This topic describes how to manage Elastic Compute Service (ECS) permissions of Resource Access Management (RAM) users. In the RAM console, you can create custom policies and attach them to the RAM users.

Background information

  • Before you manage the ECS permissions of RAM users, take note of the following system policies:
    • AliyunECSFullAccess: grants a RAM user the permissions to manage ECS instances.
    • AliyunECSReadOnlyAccess: grants a RAM user the read-only permission on ECS instances.

    If the system policies cannot meet your business requirements, you can create custom policies.

  • Before you manage the ECS permissions of RAM users, take note of the ECS permissions. For more information, see Authentication rules.

Procedure

  1. Create a RAM user.
    For more information, see Create a RAM user.
  2. Create a custom policy.
    For more information, see Create a custom policy and Policy examples.
  3. Attach the policy to the RAM user.
    For more information, see Grant permissions to a RAM user.

Policy examples

  • Example 1: Authorize a RAM user to manage two specified ECS instances.

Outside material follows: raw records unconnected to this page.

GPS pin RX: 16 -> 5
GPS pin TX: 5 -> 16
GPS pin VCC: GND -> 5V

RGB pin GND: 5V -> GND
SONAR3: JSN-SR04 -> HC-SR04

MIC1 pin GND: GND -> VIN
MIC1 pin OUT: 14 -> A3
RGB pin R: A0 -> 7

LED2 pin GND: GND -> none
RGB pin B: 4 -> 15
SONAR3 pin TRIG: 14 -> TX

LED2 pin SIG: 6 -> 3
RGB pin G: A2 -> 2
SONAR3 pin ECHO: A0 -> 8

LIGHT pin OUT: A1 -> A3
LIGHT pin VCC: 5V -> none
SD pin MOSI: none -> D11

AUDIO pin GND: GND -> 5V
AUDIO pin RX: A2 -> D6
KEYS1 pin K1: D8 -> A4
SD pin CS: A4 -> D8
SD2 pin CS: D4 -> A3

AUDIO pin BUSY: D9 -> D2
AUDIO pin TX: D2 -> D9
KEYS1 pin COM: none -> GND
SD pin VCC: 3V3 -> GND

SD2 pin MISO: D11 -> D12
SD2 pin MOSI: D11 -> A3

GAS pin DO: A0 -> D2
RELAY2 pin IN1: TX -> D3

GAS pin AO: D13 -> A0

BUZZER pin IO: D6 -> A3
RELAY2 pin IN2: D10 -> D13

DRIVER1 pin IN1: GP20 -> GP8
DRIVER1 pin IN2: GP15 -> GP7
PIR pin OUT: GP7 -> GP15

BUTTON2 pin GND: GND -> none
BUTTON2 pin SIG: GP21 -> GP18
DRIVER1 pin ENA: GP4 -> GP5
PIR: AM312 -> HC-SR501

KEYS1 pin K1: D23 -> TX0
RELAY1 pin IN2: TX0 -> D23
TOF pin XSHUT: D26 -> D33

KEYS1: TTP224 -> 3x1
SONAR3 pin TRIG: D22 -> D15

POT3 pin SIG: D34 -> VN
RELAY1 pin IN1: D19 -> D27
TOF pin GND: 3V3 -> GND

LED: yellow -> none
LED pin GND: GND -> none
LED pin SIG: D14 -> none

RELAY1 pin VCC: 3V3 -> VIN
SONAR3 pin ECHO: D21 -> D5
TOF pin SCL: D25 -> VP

    To authorize a RAM user to manage the ECS instances i-001 and i-002 in your Alibaba Cloud account, use the following sample script:

    {
      "Statement": [
        {
          "Action": "ecs:*",
          "Effect": "Allow",
          "Resource": [
                      "acs:ecs:*:*:instance/i-001",
                      "acs:ecs:*:*:instance/i-002"
                      ]
        },
        {
          "Action": "ecs:Describe*",
          "Effect": "Allow",
          "Resource": "*"
        }
      ],
      "Version": "1"
    }
    Note
    • The authorized RAM user can view all ECS instances but can manage only the specified two ECS instances.
    • The Describe* element is required in the policy. Otherwise, the authorized RAM user cannot view ECS instances in the ECS console. However, the RAM user can manage the two specified ECS instances by calling API operations or using the CLI or SDK.
  • Example 2: Authorize a RAM user to view ECS instances in the China (Qingdao) region, but do not allow the RAM user to view information about disks and snapshots.
    {
      "Statement": [
        {
          "Effect": "Allow",
          "Action": "ecs:Describe*",
          "Resource": "acs:ecs:cn-qingdao:*:instance/*"
        }
      ],
      "Version": "1"
    }
    Note If you want to authorize a RAM user to view ECS instances in a different region, you can replace cn-qingdao in the Resource element with the ID of the region. For more information about region IDs, see Regions and zones.
  • Example 3: Authorize a RAM user to create snapshots.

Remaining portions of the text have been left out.